Le Mooc (de l'anglais Massive Open Online Course), aussi appelé « cours en ligne ouvert à tous », est un outil de formation à distance via Internet.

 

« Il y a des livres pour être lus et des livres pour être là » disait Jean Cocteau dont la phrase exacte ne visait pas ce qu’on qualifiait alors les beaux livres et qui allait devenir ce que les Anglais allaient bientôt, devant l’inflation des parutions, appeler « les livres de table de salon » Ceux que l’on place ostensiblement pour impressionner les invités.

 

Aujourd’hui, ces livres d’art pullulent, au point qu’on en trouve beaucoup dans les solderies.

 

Dans mon  enfance, il y en avait un à la maison.

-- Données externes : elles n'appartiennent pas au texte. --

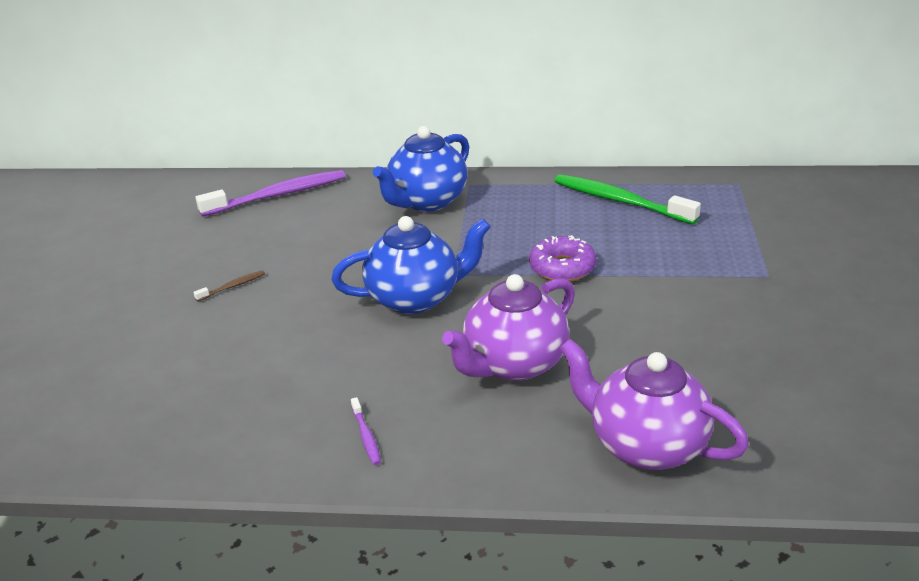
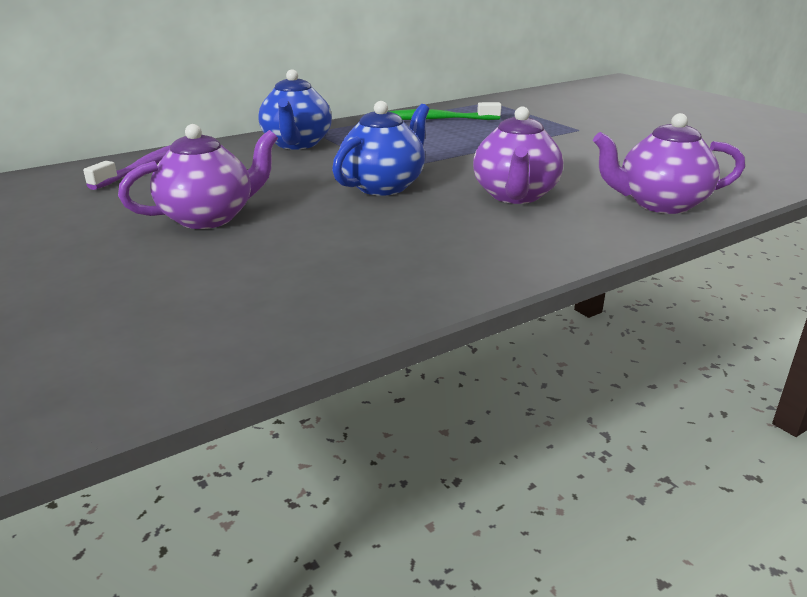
camera: 40 degrees left, 5 degrees down
(232, 286) = (209, 218): brown toothbrush -> purple teapot
(366, 436) = (487, 255): purple toothbrush -> none
(562, 267) = (457, 151): purple donut -> none

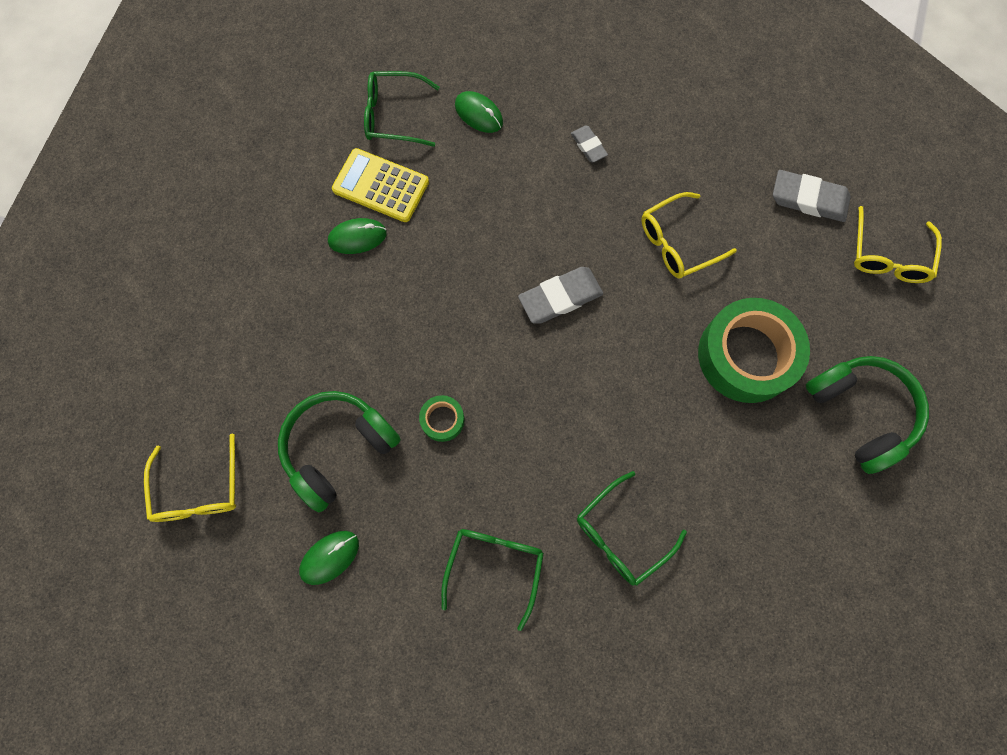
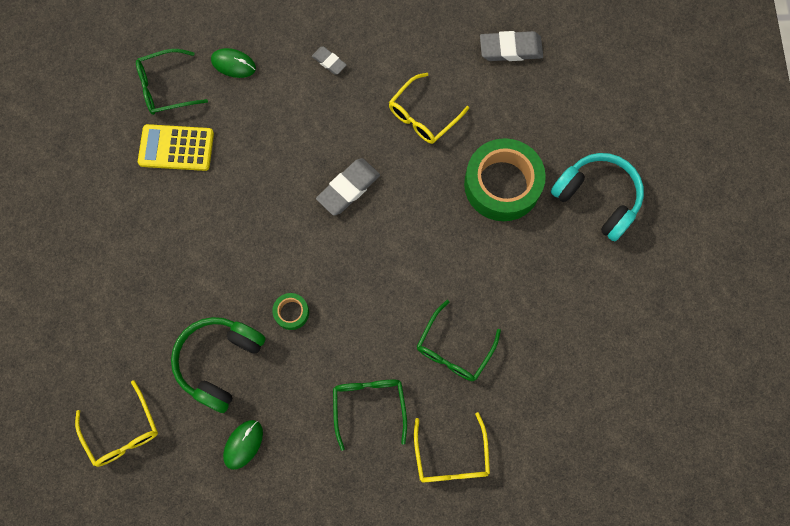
camera: 20 degrees left, 0 degrees up
(357, 237) = (173, 195): green mouse -> none
(859, 413) = (597, 199): green headphones -> turquoise headphones
(888, 255) = (582, 73): yellow glasses -> yellow glasses (451, 456)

C’était un cadeau d’entreprise reçu par mon père pour les fêtes de fin d’année. Il appelait cela, peut-être improprement « une perruque». Peut-être se sentait-il mal à l’aise et redoutait-il de commettre un abus de bien social puisqu’il l’avait reçu « au bureau ».

 

Ce livre me plaisait beaucoup et j’étais le seul des quatre enfants à montrer ce plaisir. Le jeudi après-midi j’avais accès au salon. Je pouvais m’asseoir dans le grand fauteuil de mon père. Il était tout à côté du grand poste de radio en bois vernis où l’écran affichait les noms de stations qui laissaient rêveur tel Radio SOTTENS. Il avait aussi un oeil vert fluo permettait de affiner la réception.

 

Le livre sur les genoux je feuilletais l’ouvrage en prenant bien soin de n’attaquer la page à tourner que par l’angle en haut à droite comme si ma grand-mère maternelle m’observait par-dessus mon épaule prompte à me rappeler sèchement à l’ordre de sa voix glaciale et autoritaire

 

C’était un livre de peintures composé d’une reproduction d’un tableau en plein page de droite et d’une légende au format carte postale centrée sur la page de gauche en vis à vis.

 

Seule une reproduction me captivait et retenait mon attention.

 

Je jetais au passage un coup d’œil sur un portrait qui me rappelait l’actrice Geneviève Page. Ce portrait précédait « La ronde de nuit de Rembrandt » qui me mettait en bouche car la peinture suivante n’était autre que « L’homme au casque d’or » du même Rembrandt.

 

L'Homme au casque d'or — Wikipédia

 

Je passais alors des heures à observer, contempler, détailler le tableau. A imaginer aussi l’artiste au travail et le voyage pour aller le contempler.

 

Puis la famille a éclaté. Je ne sais où est passé l’ouvrage.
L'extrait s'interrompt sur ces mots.